> Pacs et concubinage
Aussi curieux que cela puisse paraître, les concubins et pacsés sont logés à la même enseigne en matière successorale. Rien n’échoit au concubin ou pacsé survivant en cas de décès du compagnon ou compagne. De quoi laisser songeur. La solution la plus judicieuse s’avère le cas échéant de rédiger un testament. En vertu de ce document, vous pourrez décider de transmettre l’ensemble de la quotité disponible. Pour deux enfants cela correspondra à un tiers des biens, un quart à partir de trois enfants.
Au-delà de la totalité de la quotité disponible, le concubin peut également choisir d’attribuer un bien spécifique, la résidence principale par exemple.
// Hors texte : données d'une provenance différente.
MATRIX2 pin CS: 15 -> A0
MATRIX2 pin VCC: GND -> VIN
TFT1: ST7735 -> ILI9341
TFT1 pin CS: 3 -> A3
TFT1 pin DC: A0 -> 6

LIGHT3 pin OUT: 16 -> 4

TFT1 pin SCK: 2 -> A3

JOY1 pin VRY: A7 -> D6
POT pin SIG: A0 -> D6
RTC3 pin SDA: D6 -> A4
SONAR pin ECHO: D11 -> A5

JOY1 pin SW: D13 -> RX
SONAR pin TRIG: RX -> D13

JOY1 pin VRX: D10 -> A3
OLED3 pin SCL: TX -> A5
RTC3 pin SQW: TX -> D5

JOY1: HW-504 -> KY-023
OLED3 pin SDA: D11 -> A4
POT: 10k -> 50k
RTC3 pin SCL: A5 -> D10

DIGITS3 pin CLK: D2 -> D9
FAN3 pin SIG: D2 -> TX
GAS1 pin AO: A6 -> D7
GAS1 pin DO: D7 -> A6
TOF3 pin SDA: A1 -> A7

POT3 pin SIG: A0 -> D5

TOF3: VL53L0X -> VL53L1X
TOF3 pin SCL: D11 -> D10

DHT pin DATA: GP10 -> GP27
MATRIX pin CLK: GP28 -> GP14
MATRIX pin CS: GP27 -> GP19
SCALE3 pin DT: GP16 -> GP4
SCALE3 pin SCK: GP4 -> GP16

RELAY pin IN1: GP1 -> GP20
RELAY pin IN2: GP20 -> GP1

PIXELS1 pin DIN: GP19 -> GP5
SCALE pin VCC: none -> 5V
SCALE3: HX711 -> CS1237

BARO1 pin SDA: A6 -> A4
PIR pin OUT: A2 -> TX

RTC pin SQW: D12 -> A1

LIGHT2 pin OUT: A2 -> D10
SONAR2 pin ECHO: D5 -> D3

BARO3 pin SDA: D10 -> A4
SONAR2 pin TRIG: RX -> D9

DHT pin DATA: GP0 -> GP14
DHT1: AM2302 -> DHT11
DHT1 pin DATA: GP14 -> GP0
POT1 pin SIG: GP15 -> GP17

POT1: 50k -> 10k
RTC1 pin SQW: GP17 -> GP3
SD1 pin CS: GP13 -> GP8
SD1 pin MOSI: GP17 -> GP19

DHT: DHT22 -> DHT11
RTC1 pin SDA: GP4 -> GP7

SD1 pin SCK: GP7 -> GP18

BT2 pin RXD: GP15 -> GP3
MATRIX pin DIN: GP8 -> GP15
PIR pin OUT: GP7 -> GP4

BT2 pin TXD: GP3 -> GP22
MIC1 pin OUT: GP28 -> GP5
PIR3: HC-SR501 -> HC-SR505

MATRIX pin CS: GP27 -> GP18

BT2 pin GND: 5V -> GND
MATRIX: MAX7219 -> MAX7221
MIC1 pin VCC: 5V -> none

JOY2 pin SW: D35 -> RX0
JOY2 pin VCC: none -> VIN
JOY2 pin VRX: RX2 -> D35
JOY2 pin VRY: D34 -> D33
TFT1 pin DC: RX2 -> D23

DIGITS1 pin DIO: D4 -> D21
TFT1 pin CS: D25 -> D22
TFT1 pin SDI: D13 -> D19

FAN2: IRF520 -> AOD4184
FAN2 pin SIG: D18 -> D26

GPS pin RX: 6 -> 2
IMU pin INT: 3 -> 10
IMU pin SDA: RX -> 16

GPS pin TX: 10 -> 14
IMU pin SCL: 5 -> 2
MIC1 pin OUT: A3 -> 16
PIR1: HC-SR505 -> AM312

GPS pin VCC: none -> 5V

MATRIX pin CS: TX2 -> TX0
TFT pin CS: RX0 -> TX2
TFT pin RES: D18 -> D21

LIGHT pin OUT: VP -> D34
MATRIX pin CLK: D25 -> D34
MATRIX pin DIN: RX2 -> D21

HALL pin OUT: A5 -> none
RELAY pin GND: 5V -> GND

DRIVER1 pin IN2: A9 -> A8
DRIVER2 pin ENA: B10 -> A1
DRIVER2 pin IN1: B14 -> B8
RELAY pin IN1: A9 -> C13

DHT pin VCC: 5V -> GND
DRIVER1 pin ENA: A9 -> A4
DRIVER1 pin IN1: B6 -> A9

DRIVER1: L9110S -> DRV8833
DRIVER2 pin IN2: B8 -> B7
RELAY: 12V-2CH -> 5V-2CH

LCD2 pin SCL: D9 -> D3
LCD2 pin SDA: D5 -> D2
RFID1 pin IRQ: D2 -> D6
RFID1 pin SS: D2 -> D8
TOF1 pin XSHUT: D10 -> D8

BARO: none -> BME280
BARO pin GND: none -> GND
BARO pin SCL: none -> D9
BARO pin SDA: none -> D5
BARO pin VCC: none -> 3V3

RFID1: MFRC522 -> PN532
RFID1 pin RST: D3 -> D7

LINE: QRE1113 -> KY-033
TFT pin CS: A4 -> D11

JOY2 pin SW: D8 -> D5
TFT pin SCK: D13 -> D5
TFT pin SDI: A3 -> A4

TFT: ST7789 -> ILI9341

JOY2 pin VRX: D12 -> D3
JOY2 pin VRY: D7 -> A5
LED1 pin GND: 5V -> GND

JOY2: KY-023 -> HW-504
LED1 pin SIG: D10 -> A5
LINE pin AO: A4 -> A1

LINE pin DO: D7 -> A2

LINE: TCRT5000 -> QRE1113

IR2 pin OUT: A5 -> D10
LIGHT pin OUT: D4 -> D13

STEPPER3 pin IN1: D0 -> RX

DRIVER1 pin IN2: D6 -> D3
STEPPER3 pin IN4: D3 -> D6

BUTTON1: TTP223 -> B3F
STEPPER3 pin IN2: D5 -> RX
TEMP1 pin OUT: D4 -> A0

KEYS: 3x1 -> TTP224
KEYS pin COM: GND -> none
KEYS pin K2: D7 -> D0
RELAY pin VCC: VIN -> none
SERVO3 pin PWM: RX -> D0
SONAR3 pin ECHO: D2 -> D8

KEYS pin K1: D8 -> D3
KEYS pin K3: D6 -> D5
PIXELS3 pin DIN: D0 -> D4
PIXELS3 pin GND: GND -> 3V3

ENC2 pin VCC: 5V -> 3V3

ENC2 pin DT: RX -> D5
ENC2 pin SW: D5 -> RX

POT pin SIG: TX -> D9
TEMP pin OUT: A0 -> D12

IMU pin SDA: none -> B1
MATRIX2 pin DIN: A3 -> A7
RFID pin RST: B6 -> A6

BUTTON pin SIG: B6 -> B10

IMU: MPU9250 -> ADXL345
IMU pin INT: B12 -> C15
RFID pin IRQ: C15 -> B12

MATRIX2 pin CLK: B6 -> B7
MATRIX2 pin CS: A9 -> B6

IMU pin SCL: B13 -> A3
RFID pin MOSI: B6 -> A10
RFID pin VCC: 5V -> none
Là-dessus, on pourra soit avoir recours à la société civile immobilière (SCI) qui, créée avant l’achat de la maison, permet de protéger le concubin survivant en lui faisant jouir de la moitié des parts en usufruit et l’autre moitié en pleine propriété.
Soit les concubins aura signer un « pacte tontinier » qui stipule qu'au décès de l'un, l'autre sera seul propriétaire du bien. Dès lors, les héritiers du défunt n'ont aucun droit sur le logement familial, exclu de la succession légalement parlant.